January 10th, 2013 by hackel Leave a reply »

Shares in Nu Skin Enterprises (NUS) rallied strongly after reporting an excellent quarter and upwardly revised record outlook for the upcoming year. Just 2 days later its shares tumbled after a well-known publicity seeking hedge fund operator attacked another firm in their sector which also uses a direct selling approach[1]. This hedge fund operator last year urged investor’s short Green Mountain (GMCR) in the low $20’s, helping knock its shares to the teens—GMCR now stands in the $40’s and his hedge fund is up just 6% this year after being down last year, which some are saying may have propelled his latest rampage, including petitioning the FTC and hiring, according to his own words “two of the top law firms in the country” to investigate the firm.  God only knows what he is really paying these law firms to do, and why he felt compelled to take such action if his analysis was correct.

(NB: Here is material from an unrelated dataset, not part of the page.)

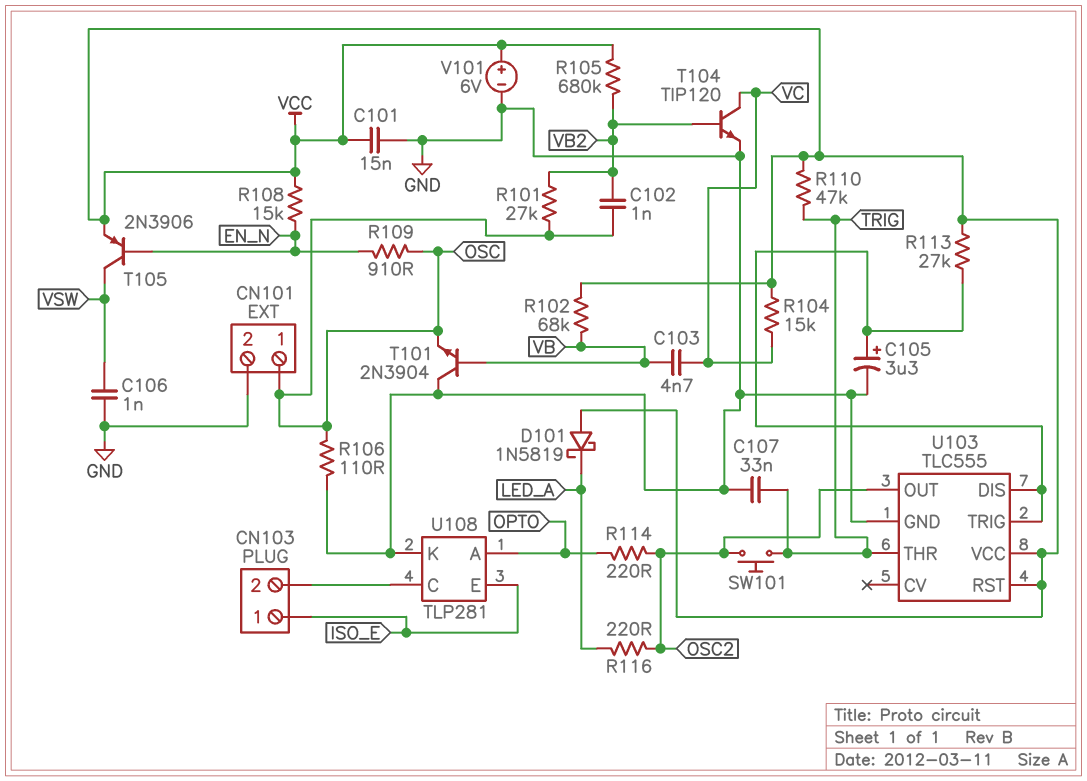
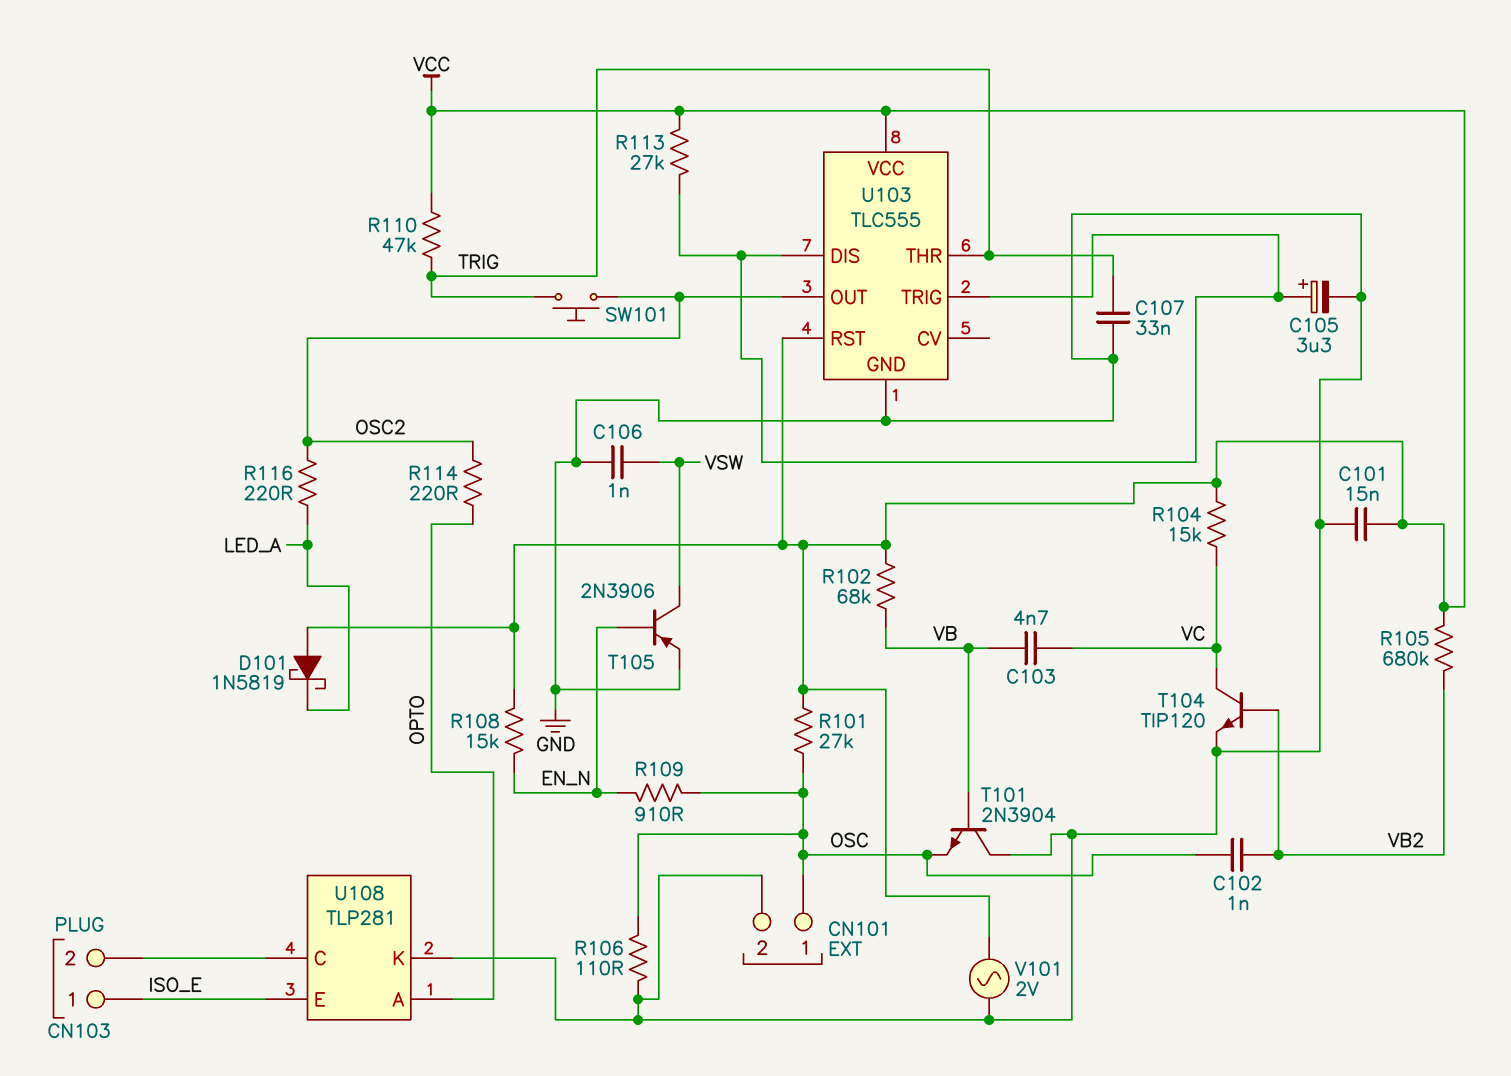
R101: 27k (OSC, VB2) -> 27k (OSC, VCC)
T105: PNP 2N3906 (B EN_N, C VSW, E VCC) -> PNP 2N3906 (B EN_N, C VSW, E GND)
V101: 6V (plus VCC, minus GND) -> AC 2V (GND, VCC)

One brokerage analyst dropped coverage of his short position, saying for the foreseeable future its shares will not follow fundamentals, while at the same time calling the hedge fund’s case as “light.” Again, he did not short NUS, but it did have a strong associative impact which purged its shares by almost 20% this month.  Nu Skin’s Board is extremely strong in direct selling as are its senior management and the firm has earned high cash returns on capital every year over at least the past decade. Its auditor has been PWC throughout and the firm has a high cash tax rate (33.3% last year). Although I am not immune to the risks of a large direct sales workforce working solely on commission, I believe it is fully captured by the higher cost of capital for this firm.

Hedge funds are becoming a frustrating part of this business as they often sway investors, including beseeching financial intermediaries and legislators, often with misleading information and then taking their trumped-up cases to institutional funds. This selling often begets more selling by day traders and high frequency trading houses. The shorted stock in the cited case traded over 110% of its outstanding shares in 3 days.

While not one to often promote added legislation, I believe congress and the SEC should take a closer look at the tactics used by hedge funds, especially how they influence the confidence and integrity of the financial markets.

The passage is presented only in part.